Don Julius Caesar d'Austria (1584 or 1585—25 June 1609) was the oldest illegitimate son of Holy Roman Emperor Rudolf II and his long-term mistress, Catherina Strada. Don Julius had schizophrenia and died while he was serving a life sentence in prison after the murder of his lover Markéta Pichlerová in 1608.

==Early life==
D'Austria was born in 1584 or 1585, the eldest of their six children. Despite his illegitimacy, Emperor Rudolf II provided his son with a comprehensive education and actively sought a good position at a royal court.

==Český Krumlov Castle==
Emperor Rudolf purchased Český Krumlov Castle to serve as his son's seat, and Don Julius arrived first in 1605. In 1607, Don Julius invited Markéta Pichlerová, the daughter of a local barber, to live with him, and her parents agreed. Showing signs of mental illness, Don Julius behaved violently towards Pichlerová, including cutting and beating her. Thinking that he had killed her, he tossed her body out of a window, but she survived and recovered.

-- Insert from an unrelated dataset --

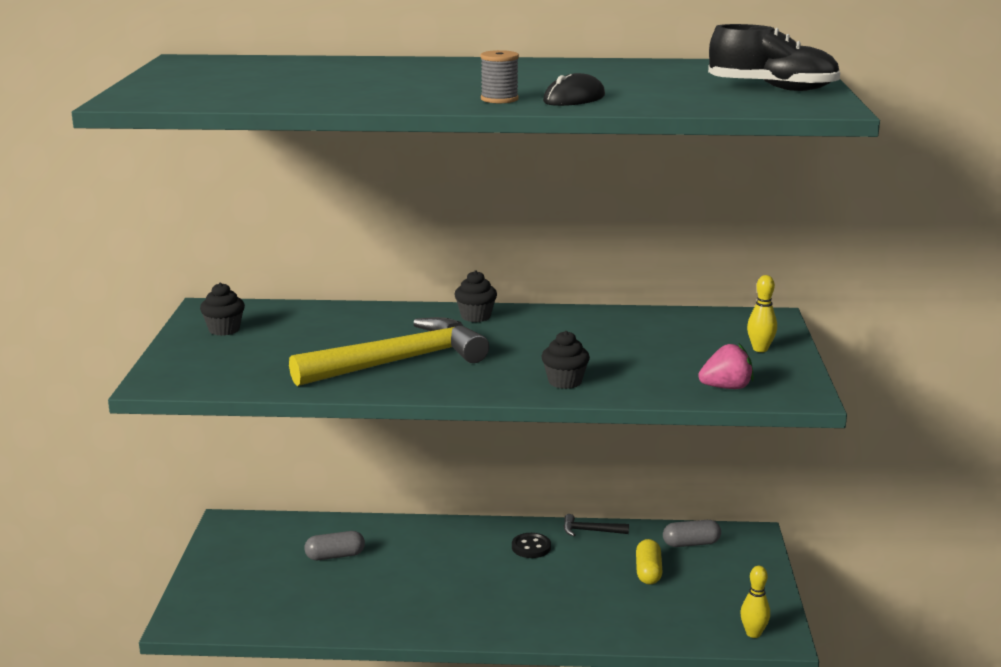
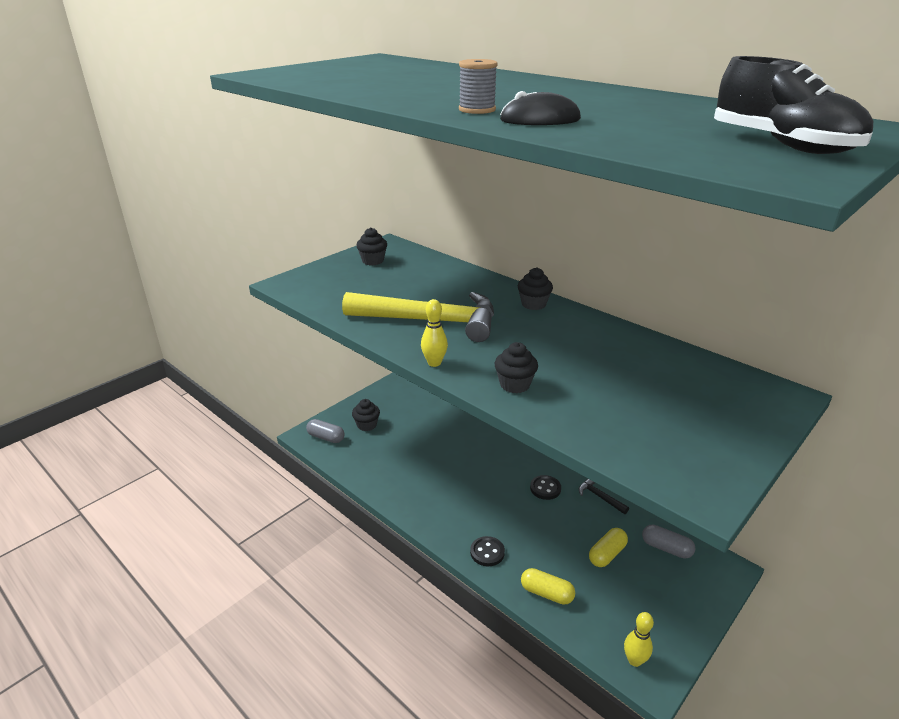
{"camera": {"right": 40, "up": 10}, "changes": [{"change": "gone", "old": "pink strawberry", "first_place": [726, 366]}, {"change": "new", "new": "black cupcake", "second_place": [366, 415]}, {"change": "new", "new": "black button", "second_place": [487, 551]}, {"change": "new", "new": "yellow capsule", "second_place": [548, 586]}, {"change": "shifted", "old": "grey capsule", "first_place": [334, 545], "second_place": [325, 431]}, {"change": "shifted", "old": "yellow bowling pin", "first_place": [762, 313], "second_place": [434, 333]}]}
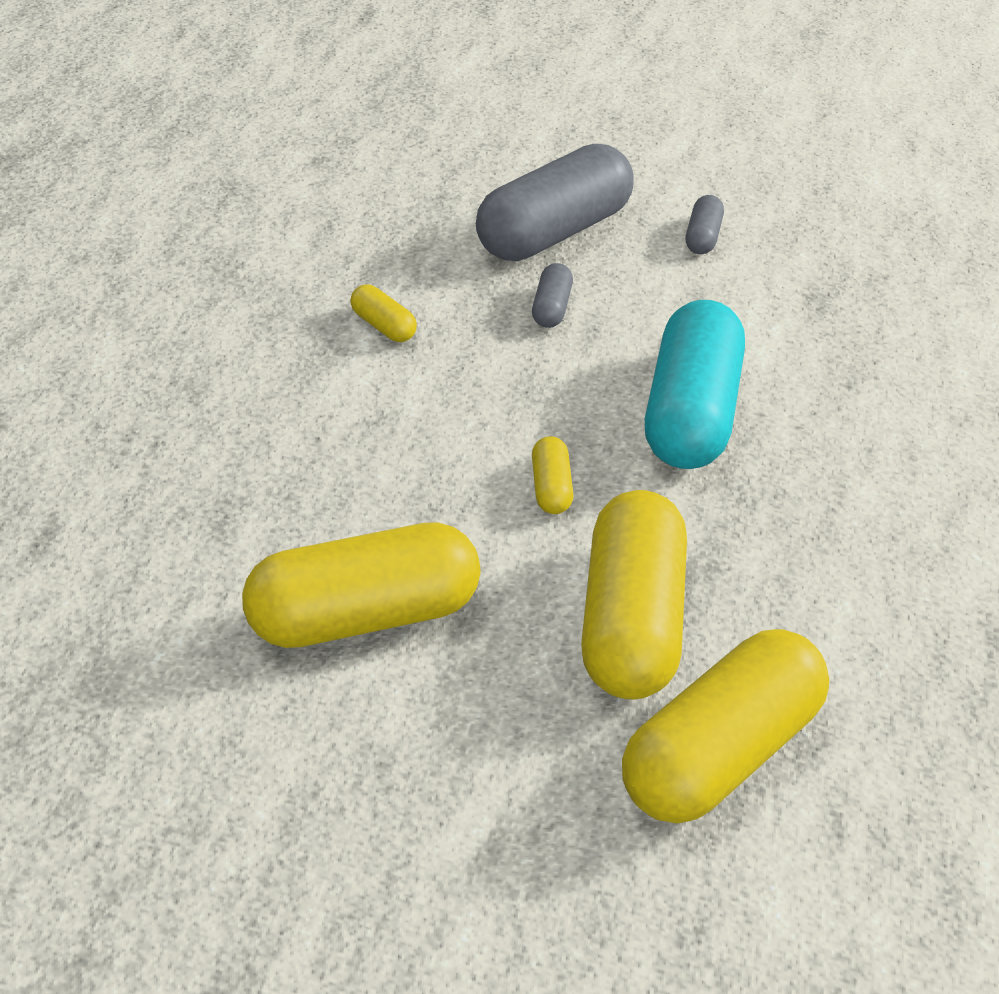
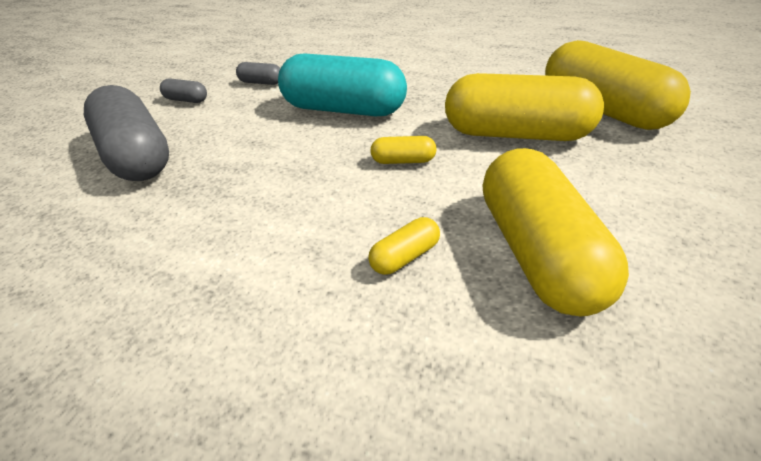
{"camera": {"right": -80, "up": -5}, "changes": [{"change": "shifted", "old": "yellow capsule", "first_place": [383, 313], "second_place": [404, 246]}, {"change": "shifted", "old": "grey capsule", "first_place": [552, 295], "second_place": [258, 73]}]}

According to the local chronicler Václav Březan, "She was so terribly damaged that she was no longer a single piece of body, and in this condition she was thrown by him to the rocks. But it wasn't meant to be her last hour, because she fell on a rubbish heap which saved her life. Once she was healthy again she hid herself from him, but he kept returning to her mother so Markéta had to go to him again."

==Murder and death==
Don Julius requested for her parents to allow her to return. When her father refused, Don Julius put him in prison. After five weeks, the father relented, and Markéta returned. On Monday, 17 February 1608, Don Julius murdered Markéta and disfigured her body. Březan recorded the event: "On the 17th of February, Julius, that awful tyrant and devil, bastard of the Emperor, did an incredibly terrible thing to his bed partner, the daughter of a barber, when he cut off her head and other parts of her body, and people had to put her into her coffin in single pieces".

Emperor Rudolf did not defend his son and ordered his imprisonment for the remainder of his life. Julius died on 25 June 1609 after showing significant signs of schizophrenia by refusing to bathe and living in squalour. His death was apparently caused by an ulcer that ruptured.